Additional Parameters

FORMAT_TYPE set to CSV

  • BINARY_FORMAT: Defines the encoding format for binary input or output.

    • Configuration Key: binary_format
    • Data Type: String
    • Possible Values:
      • HEX (Default)
      • BASE64
      • UTF8
  • COMPRESSION: Specifies the current compression algorithm for the data file.

    • Configuration Key: compression
    • Data Type: String
    • Possible Values:
      • AUTO (Default)
      • GZIP
      • BZ2
      • BROTLI
      • ZSTD
      • DEFLATE
      • RAW_DEFLATE
      • NONE
  • DATE_FORMAT: Defines the format of date values in the data files.

    • Configuration Key: date_format
    • Data Type: String
    • Default: AUTO
  • ENCODING: String (constant) that specifies the character set of the source data when loading data into a table.

    • Configuration Key: encoding
    • Data Type: String
    • Default: UTF8
  • EMPTY_FIELD_AS_NULL: Specifies whether to insert SQL NULL for empty fields in an input file, which are represented by two successive delimiters.

    • Configuration Key: empty_field_as_null
    • Data Type: Boolean
    • Default: TRUE
  • ERROR_ON_COLUMN_COUNT_MISMATCH: Boolean that specifies whether to generate a parsing error if the number of delimited columns (i.e. fields) in an input file does not match the number of columns in the corresponding table.

    • Configuration Key: error_on_column_count_mismatch
    • Data Type: Boolean
  • ESCAPE: Single character string used as the escape character for field values.

    • Configuration Key: escape
    • Data Type: String
    • Default: NONE
  • ESCAPE_UNENCLOSED_FIELD: Single character string used as the escape character for unenclosed field values only.

    • Configuration Key: escape_unenclosed_field

    • Data Type: String

    • Default: (\\)

      note

      Due to a parsing issue, double backslashes (\\) are converted to single backslashes (\).
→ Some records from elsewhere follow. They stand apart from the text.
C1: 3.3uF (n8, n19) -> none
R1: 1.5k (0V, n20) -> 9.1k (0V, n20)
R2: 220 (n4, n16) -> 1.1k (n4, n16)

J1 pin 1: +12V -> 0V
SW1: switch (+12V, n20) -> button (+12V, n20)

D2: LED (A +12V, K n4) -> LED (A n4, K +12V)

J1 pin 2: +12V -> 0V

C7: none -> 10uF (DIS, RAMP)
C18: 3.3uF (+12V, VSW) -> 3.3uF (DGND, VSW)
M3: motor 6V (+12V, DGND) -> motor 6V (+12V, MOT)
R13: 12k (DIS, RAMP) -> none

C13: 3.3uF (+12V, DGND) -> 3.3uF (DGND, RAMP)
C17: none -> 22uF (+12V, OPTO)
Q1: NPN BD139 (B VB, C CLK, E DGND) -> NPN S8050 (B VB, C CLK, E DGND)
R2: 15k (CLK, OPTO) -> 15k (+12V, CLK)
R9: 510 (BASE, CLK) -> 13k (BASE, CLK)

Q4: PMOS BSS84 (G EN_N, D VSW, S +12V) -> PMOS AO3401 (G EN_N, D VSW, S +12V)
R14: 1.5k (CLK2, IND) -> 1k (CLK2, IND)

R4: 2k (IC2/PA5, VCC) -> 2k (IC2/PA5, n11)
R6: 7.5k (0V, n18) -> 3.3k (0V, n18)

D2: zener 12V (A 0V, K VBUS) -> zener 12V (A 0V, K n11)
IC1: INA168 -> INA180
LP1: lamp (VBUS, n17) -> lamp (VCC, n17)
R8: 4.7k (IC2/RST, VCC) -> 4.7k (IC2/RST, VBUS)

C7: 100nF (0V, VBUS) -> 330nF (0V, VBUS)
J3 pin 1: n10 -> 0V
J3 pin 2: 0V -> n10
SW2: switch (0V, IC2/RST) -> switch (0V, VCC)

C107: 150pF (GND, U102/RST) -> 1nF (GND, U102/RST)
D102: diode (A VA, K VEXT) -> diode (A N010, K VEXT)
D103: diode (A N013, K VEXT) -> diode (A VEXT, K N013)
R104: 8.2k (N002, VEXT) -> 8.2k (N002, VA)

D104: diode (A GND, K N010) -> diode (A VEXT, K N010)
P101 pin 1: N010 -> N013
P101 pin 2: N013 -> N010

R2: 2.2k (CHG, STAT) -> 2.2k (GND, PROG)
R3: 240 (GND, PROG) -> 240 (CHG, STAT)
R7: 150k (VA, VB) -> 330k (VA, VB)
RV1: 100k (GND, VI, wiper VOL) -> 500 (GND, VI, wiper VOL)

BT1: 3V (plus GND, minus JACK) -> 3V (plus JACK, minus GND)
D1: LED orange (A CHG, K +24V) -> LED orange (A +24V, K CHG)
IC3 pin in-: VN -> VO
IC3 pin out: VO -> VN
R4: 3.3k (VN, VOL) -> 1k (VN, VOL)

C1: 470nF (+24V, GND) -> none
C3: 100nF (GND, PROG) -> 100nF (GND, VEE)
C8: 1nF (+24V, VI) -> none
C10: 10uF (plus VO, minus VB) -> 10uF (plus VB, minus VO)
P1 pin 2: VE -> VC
This results in DataOps always detecting a change between the target configuration and Snowflake and applying an update to the file format.

  • FIELD_DELIMITER: Specifies one or more single-byte or multibyte characters that separate fields in the data file.

    • Configuration Key: field_delimiter
    • Data Type: String
    • Default: ,
  • FIELD_OPTIONALLY_ENCLOSED_BY: Character used to enclose strings.

    • Configuration Key: field_optionally_enclosed_by
    • Data Type: String
  • FILE_EXTENSION: Specifies the extension for files unloaded to a stage.

    • Configuration Key: file_extension
    • Data Type: String
  • NULL_IF: String used to convert to and from SQL NULL.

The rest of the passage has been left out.